Kasiyer kendisini beklediğini söyleyerek eliyle masayı göstermişti.
“vay, abim… Hayırdır, gökte ararken yerde bulduk Yahu seni…”
Niyazi de ayağa kalkmış, kendisine gülümseyerek yaklaşan Selami’ye el uzatıp kafa tokuşturmuştu.
“Hadi canım, ne işin olur senin benimle.”
Niyazi gülümsüyordu. Bu adam suçlu olsa kendisini gördüğüne bu kadar sevinir miydi? Yoksa numara mı yapıyordu?
“Otur hele, otur… Var mı vaktin?”
Körün istediği bir göz, Allah verdi iki göz.
“Var var,” dedi Niyazi.
“Oğlum iki çay kap gel bize, şu yeni baklavalardan da getir ağabeyime…”
Selami çok içten davranıyordu. Aceleci tavırlarıyla her şeye yetişebilecek gücü vardı, öyle görünüyordu.
“Abi ya, senin çevren geniştir, pastanemin reklâmını vereyim diyorum, işler eskisi gibi değil, ne olduysa birden müşteri azaldı, anlayamadım nedense…”
Niyazi bilmem anlamında dudak bükerken aklından da acaba olabilir mi sorusu geçiyordu.

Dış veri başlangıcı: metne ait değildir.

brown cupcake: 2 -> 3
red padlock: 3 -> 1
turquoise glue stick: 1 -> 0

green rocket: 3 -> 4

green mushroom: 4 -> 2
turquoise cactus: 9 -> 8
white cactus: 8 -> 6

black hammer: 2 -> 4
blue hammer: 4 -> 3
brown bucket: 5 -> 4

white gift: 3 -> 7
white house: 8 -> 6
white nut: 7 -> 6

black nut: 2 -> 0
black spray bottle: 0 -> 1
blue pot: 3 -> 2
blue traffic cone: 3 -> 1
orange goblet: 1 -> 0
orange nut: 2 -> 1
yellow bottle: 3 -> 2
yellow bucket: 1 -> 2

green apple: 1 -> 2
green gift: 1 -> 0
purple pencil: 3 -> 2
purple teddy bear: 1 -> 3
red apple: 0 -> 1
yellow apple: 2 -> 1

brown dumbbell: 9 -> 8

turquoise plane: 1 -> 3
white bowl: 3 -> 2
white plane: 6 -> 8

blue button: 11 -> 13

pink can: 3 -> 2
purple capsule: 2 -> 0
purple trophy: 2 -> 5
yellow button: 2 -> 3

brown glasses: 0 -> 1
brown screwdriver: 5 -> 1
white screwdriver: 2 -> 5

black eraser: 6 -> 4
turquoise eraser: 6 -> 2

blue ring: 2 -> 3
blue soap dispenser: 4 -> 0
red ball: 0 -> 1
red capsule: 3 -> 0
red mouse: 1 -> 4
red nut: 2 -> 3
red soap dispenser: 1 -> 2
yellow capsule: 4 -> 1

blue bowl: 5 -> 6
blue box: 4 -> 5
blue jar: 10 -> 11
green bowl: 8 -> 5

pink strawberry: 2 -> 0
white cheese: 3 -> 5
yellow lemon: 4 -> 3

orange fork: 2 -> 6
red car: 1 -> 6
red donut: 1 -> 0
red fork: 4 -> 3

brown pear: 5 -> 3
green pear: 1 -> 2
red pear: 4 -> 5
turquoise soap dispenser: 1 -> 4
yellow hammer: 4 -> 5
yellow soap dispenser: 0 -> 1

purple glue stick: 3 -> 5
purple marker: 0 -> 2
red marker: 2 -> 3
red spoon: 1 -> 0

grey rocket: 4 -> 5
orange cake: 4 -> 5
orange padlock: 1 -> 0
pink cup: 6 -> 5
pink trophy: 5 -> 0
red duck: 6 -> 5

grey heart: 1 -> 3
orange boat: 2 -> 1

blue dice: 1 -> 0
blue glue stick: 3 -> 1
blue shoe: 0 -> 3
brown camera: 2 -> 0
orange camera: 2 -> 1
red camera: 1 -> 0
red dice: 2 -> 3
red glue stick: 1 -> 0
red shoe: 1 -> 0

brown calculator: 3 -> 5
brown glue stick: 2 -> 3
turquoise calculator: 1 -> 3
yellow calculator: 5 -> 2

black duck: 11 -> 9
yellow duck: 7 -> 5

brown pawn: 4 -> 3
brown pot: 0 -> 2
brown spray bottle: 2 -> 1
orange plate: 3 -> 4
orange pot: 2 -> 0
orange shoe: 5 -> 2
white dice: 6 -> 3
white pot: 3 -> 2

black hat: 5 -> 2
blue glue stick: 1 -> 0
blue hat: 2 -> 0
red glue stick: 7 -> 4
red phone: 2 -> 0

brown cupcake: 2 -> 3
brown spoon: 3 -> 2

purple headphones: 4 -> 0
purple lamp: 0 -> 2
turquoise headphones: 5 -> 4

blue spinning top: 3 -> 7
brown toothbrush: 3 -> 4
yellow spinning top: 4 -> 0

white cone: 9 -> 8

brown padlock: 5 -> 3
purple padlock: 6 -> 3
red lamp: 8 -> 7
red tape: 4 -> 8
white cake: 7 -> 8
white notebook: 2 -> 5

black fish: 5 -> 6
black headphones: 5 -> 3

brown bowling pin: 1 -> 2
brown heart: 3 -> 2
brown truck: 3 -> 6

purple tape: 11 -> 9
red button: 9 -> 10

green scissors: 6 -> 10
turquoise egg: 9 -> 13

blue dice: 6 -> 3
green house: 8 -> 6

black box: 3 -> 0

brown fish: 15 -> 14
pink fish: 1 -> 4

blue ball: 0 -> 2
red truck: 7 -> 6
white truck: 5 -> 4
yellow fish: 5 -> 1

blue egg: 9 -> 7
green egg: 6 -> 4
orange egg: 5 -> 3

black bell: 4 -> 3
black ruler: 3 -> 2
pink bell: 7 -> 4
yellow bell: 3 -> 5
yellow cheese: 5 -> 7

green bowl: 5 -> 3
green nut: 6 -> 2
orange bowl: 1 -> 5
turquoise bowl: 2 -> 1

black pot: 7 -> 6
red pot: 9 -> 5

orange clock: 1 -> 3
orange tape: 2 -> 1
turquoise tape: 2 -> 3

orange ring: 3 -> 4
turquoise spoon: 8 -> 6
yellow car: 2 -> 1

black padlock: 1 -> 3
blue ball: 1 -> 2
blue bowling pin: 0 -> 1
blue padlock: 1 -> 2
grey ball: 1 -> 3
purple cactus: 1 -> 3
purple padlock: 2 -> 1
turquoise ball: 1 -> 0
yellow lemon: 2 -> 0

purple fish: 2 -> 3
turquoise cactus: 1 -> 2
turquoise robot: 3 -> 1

İnsanlar belki de yaptığı pis işleri duymuş buradan elini eteğini çekmişlerdi. Neden olmasın? Büyük ihtimalle durum böyleydi.
“Ha abim, yap bi güzellik, sen resmi işyerindesin ya, bu işlerden anlarsın, radyoyla olmadı, denedim. En iyisi broşür ya da dergi falan. Anlarsın işte. Parası mühim değil. Kaz gelecek yerden…”
Selami anlattıkça anlatıyordu. Onu susturup başka konulara geçmek için söz vermekten başka çaresi yoktu Niyazi’nin.
“Tamam, hallederiz ya. Var arkadaşlar, konuşurum.”
“Yaşa be abi, valla çok minnettar kalırım sana.”
Çaylar tazelendiğinde Niyazi de konuya girmeye çalışıyordu;
“senin iş kebap ya, hiç sıkılmazsın ha… Gelen giden, kızlar falan… Ha, ne dersin?”
Selami pis pis gülümsüyordu.
“ Arada oluyor tabi ama uzun sürmüyor. Ya kız bela çıkıyor, çıkarcı falan. Ya da ben!”
“Doğru mu?”
“Olmaz mı abi… Evli kadınlar bile var, iki kilo pasta için yılışıp duranı mı ararsın, çay içme bahanesiyle oturup kaş göz oynatanı mı?”
“Vay be! Durum o kadar vahim ha? Eskiden sadece erkekler yapardı.”
“Yok abim, şimdi kadınlar da fena ha! Elini versen kolun gidiyor, bu mahallede bile var, kocaları yazık çalışsın dursun!”
Niyazi susmuştu, yüzünde sahteden bir şaşkınlık ifadesi belirdi. Yoksa bu adam çaktırmadan kendine laf mı vuruyordu? Yoksa asılanlardan biri de kendi karısı mıydı?
Çalan telefon sesiyle irkildi. Selami önce telefonuna baktı, sonra müsaade isteyerek dükkânın dışına doğru yürüdü. Belli ki gizli bir görüşme yapacaktı.
Niyazi iyice şüphelenmişti, acaba aradığı bu muydu? En iyisi kalkmaktı, kararını eve kadar yürürken verecekti. Üçünden biriydi ama hangisiydi?
DEVAMI VAR...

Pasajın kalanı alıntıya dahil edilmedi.